Hole making is another operation in which the laser earns its keep. Many of the holes for flanges, mountings, hold-downs and other applications were once put on the boring mills after the fabrication was welded-up. Now, using a laser on pre-cut sheets creates many of these holes, which frees the big mills for other jobs. A laser interpolates a circle to cut a hole. Diameter is not an issue.

"The laser is a great hole maker," says Mr. Brodzik. "It can't hold diameters as close as a boring mill, but for many of our requirements, hole location is more important than highly accurate diameters. Plus, we can cut almost any size hole without changing tools. What's nice for us as a job shop is we have the flexibility to laser cut or drill holes, according to customer requirements."

Integration

At almost any step in the manufacturing process at Ascension, integration between the fab shop capability and machine shop is evident. In most shops, production planning and scheduling is built around what the shop can do in-house and what it must send out.

Often the production steps are not sequential, requiring the workpiece to be transported in and out of the shop several times as manufacturing progresses. For the large units that Ascension produces, this can be time-consuming and expensive.

At an integrated shop like Ascension, the workflow is smoother because the shop has control of its production resources. With that control comes the ability to coordinate among the various production centers based on priorities of the job rather than a given outside supplier's load. Ascension isn't different from a typical machine shop which mills, drills, or grinds, except that its scope is bigger because it includes metal fabrication.

"We're like many of our customers," says Mr. Kopczynski. "We too are trying to reduce the number of vendors we deal with. Because we can machine what we fabricate and vice-versa, we're able to maintain control over both scheduling and quality, which gives us control over delivery. We even get work from our local competitors who don't have our breadth of production capacity."

Scalability

Ascension's niche is in big workpieces. Its successful integration of metal cutting and metal fabrication is based in part on its ability to handle, machine and assemble large units. Even so, Mr. Kopczynski believes that integrating a machine shop and a fab shop is not dependent on the size of the workpieces being manufactured.

"It's less about what you manufacture as it is how you go about doing the job," says Mr. Kopczynski. "Step one is to look at what you do well for your customer and simply ask them if you can do a little more. For example, if you make a box then offer to make what goes in the box or what the box attaches to. Build the integration slowly. Most of our customers are happy to give us a crack at doing more."

Probably the best incubator of manufacturing creativity is the job shop. It's also where some very good process knowledge gets developed. Necessity becomes the mother of invention. That invention is constrained only by the capacity of the shop's equipment and the expertise of its operating personnel.

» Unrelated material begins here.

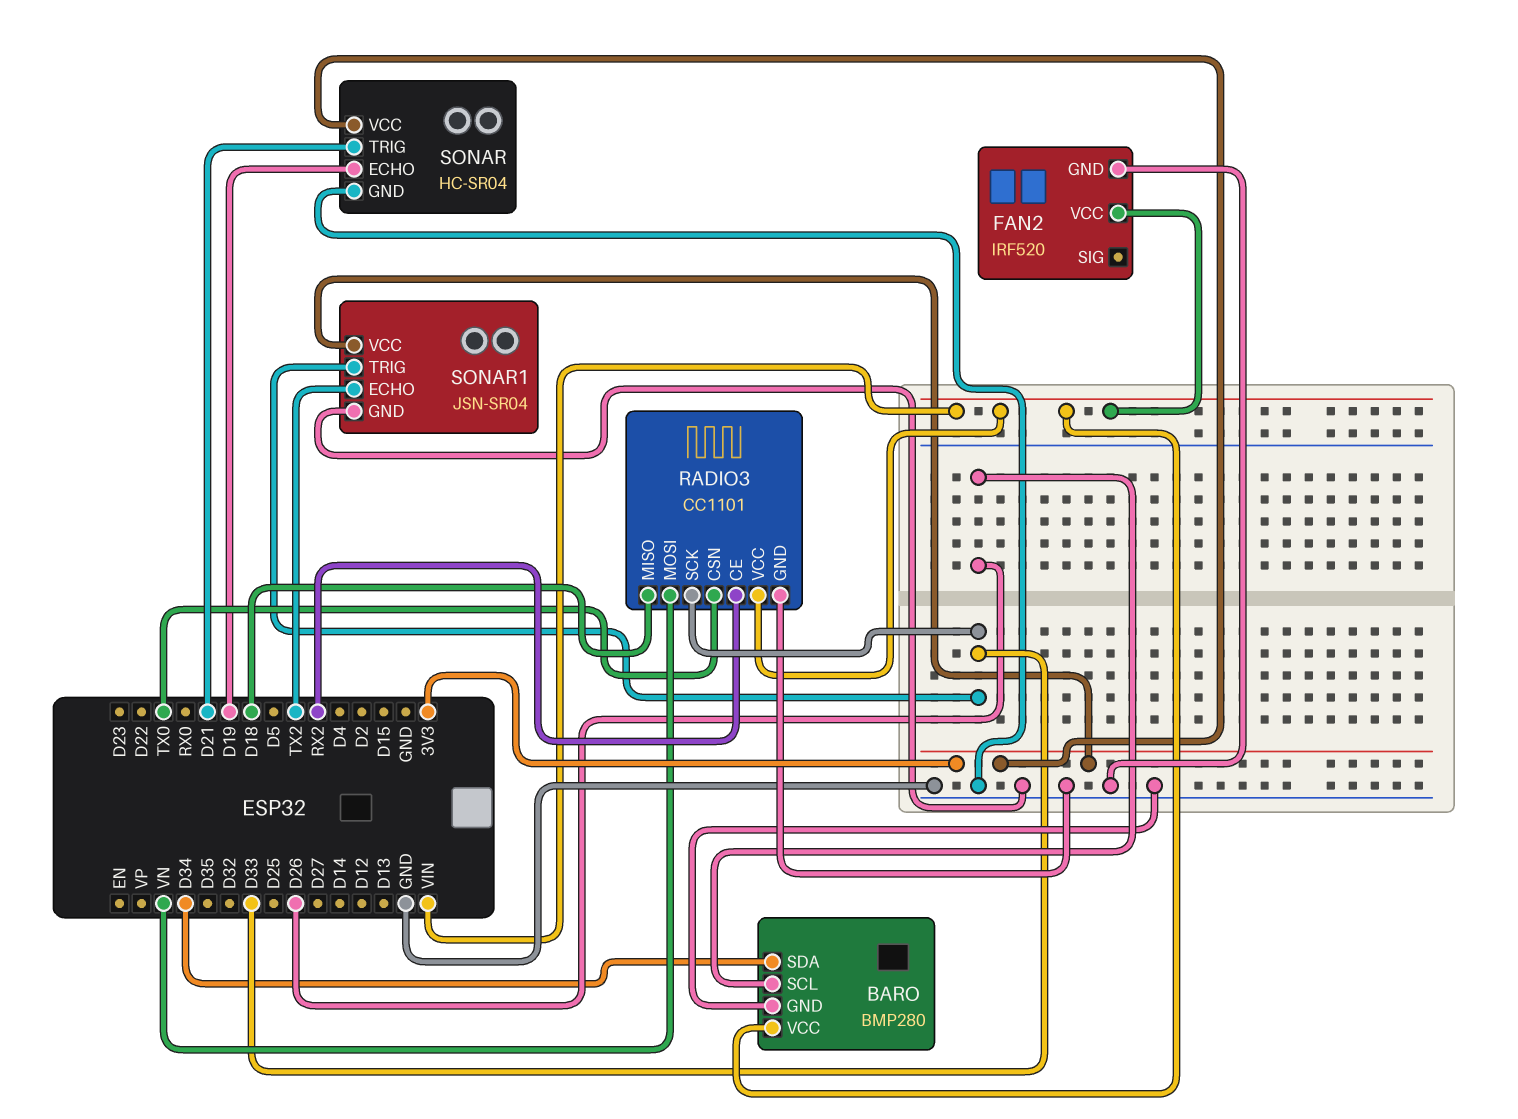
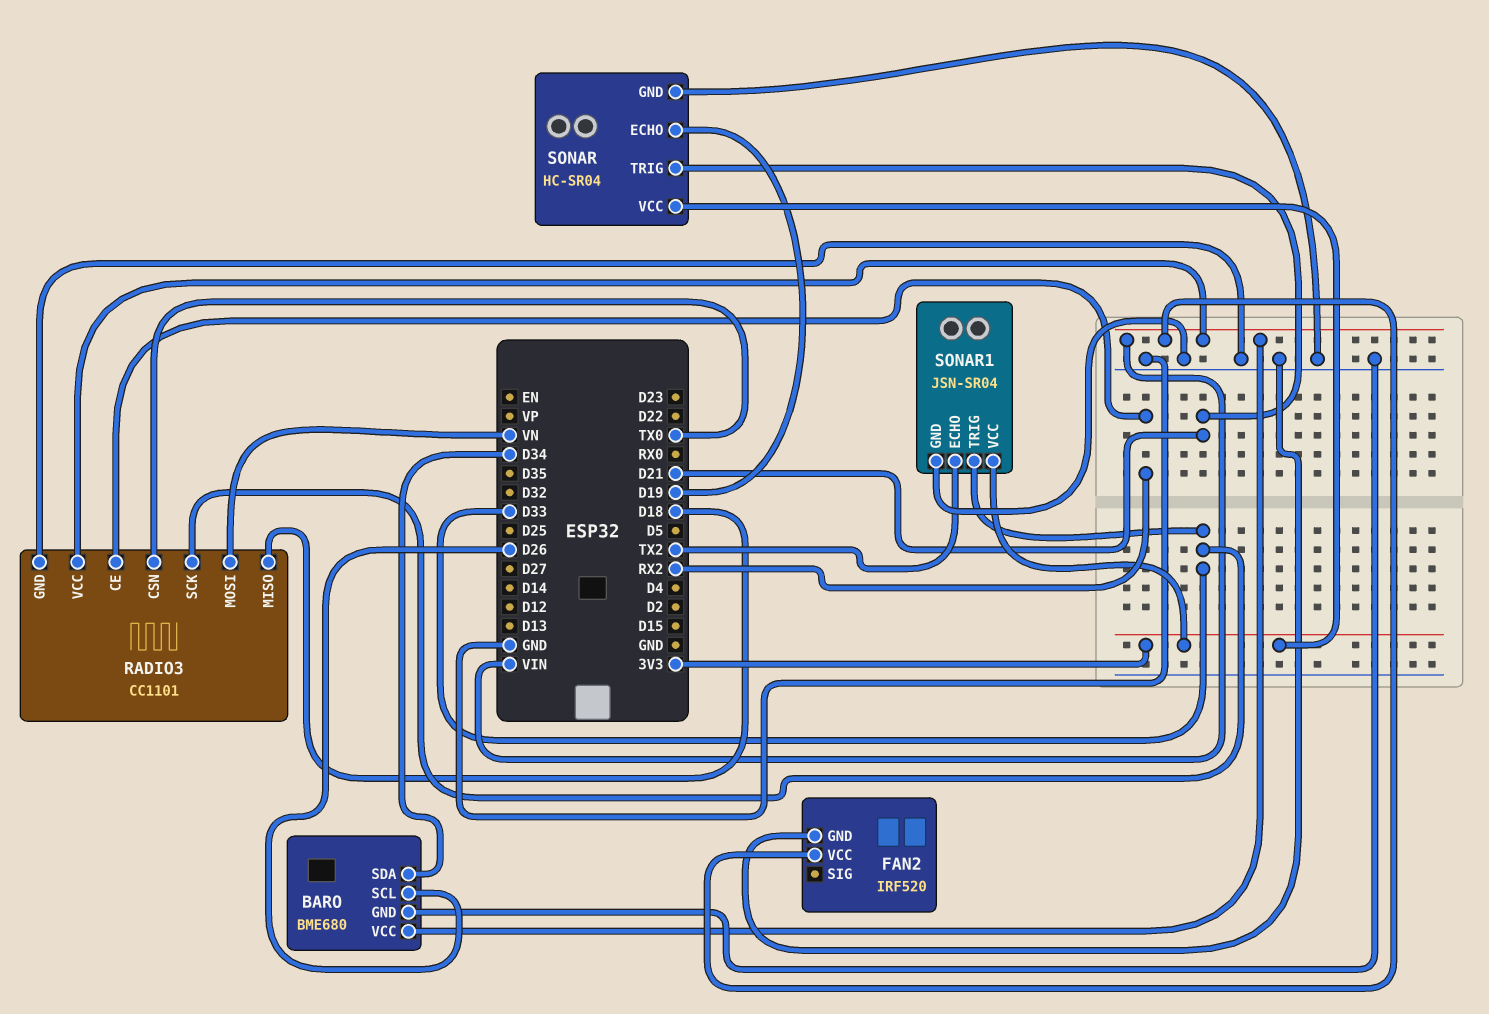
BARO: BMP280 -> BME680

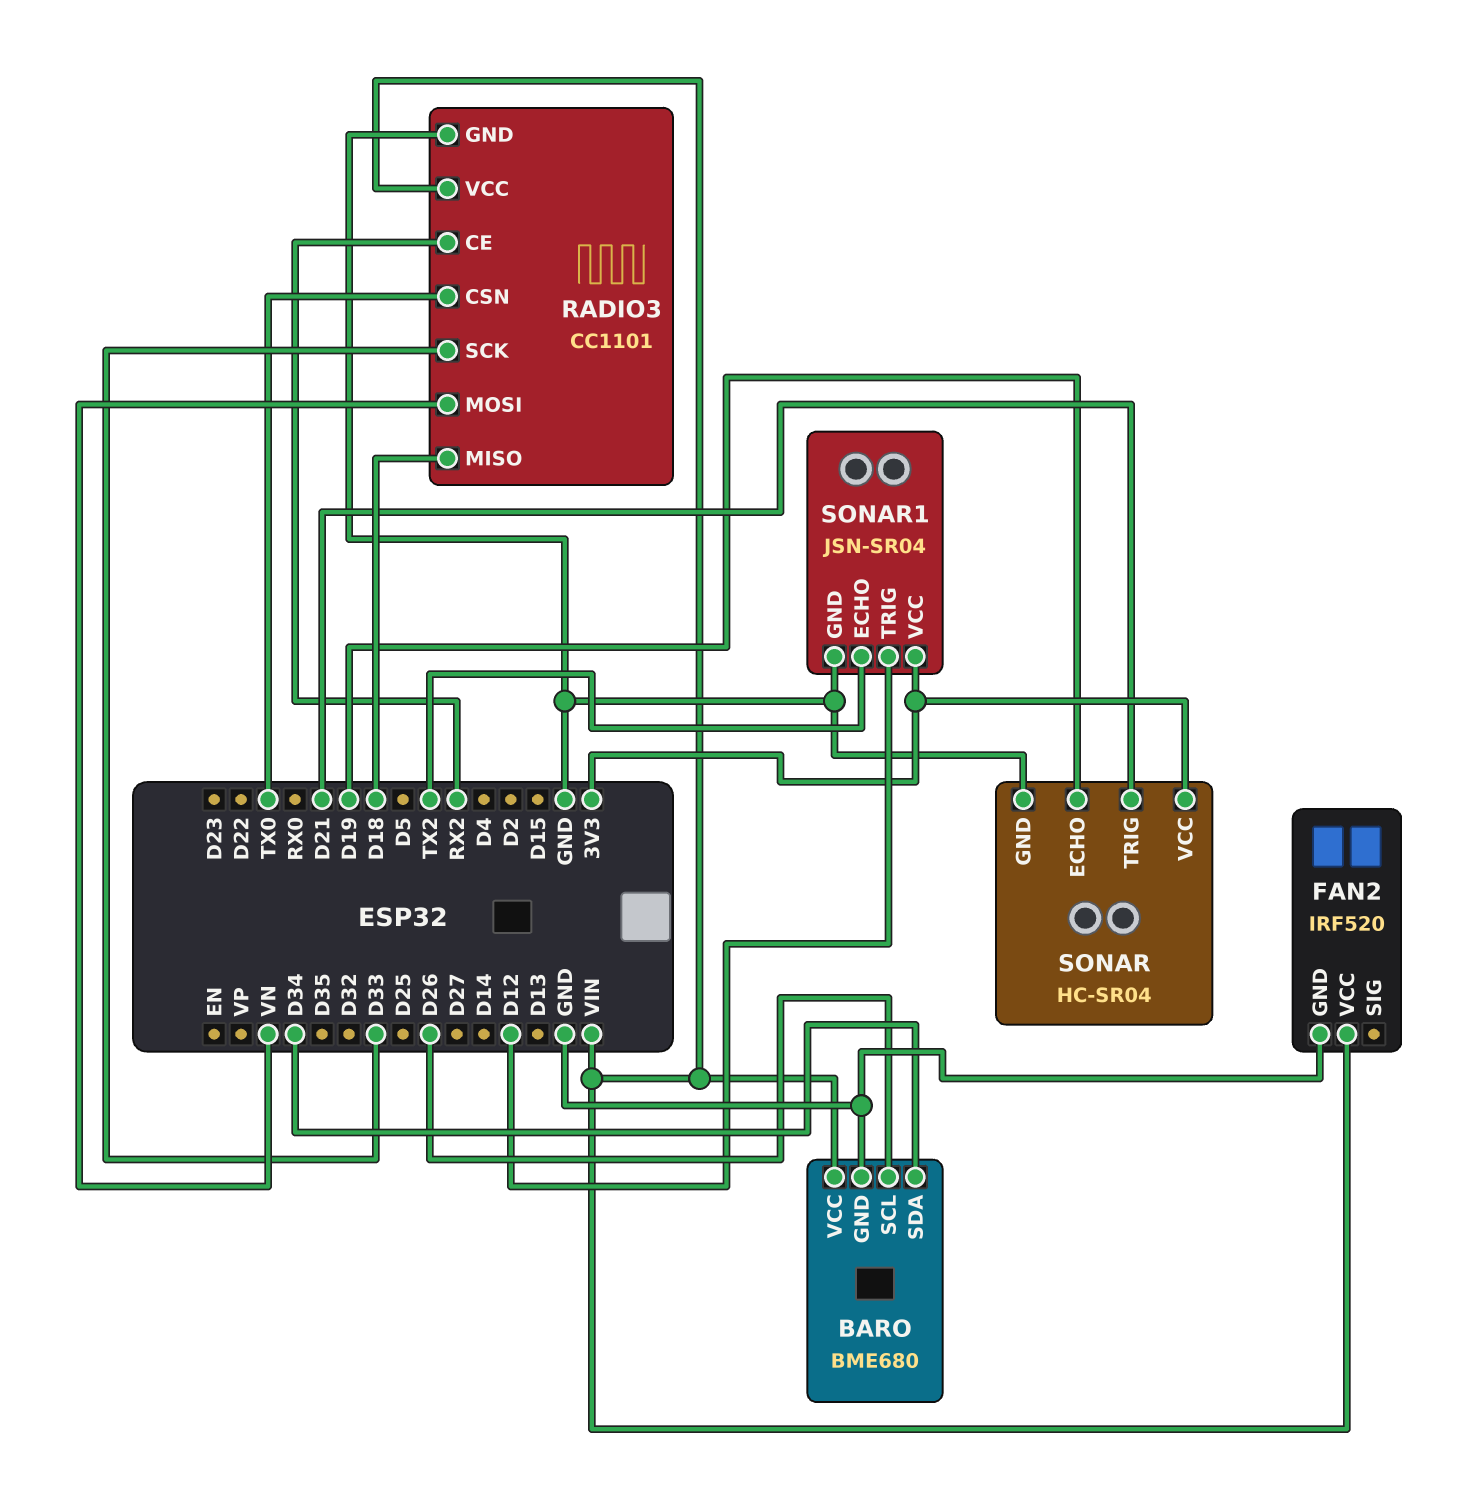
SONAR1 pin TRIG: D33 -> D12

To get into sheet metal processing, Ascension selected Mr. Brodzik, who had experience in the process. "When we felt it was time to grow into sheet metal processing," says Mr. Kopczynski, "we selected Jim Brodzik. Through direct involvement with Mazak—specifically through their training programs—he helped us develop and succeed in applying the laser-processing center. It's been an excellent investment both as an internal resource and as an external revenue source for contract work."

Manufacturing is basically a series of steps. Each step is an opportunity for the shop to add value to a customer's work. Shop capacity is based on how many steps it can perform. A shop looking to increase its capacity must first determine where its strengths lie. From there, it should look for opportunities that can incrementally increase the value added to parts it makes for customers. As OEM companies look for ways to reduce the number of suppliers they must work with, this job shop model may not be optional.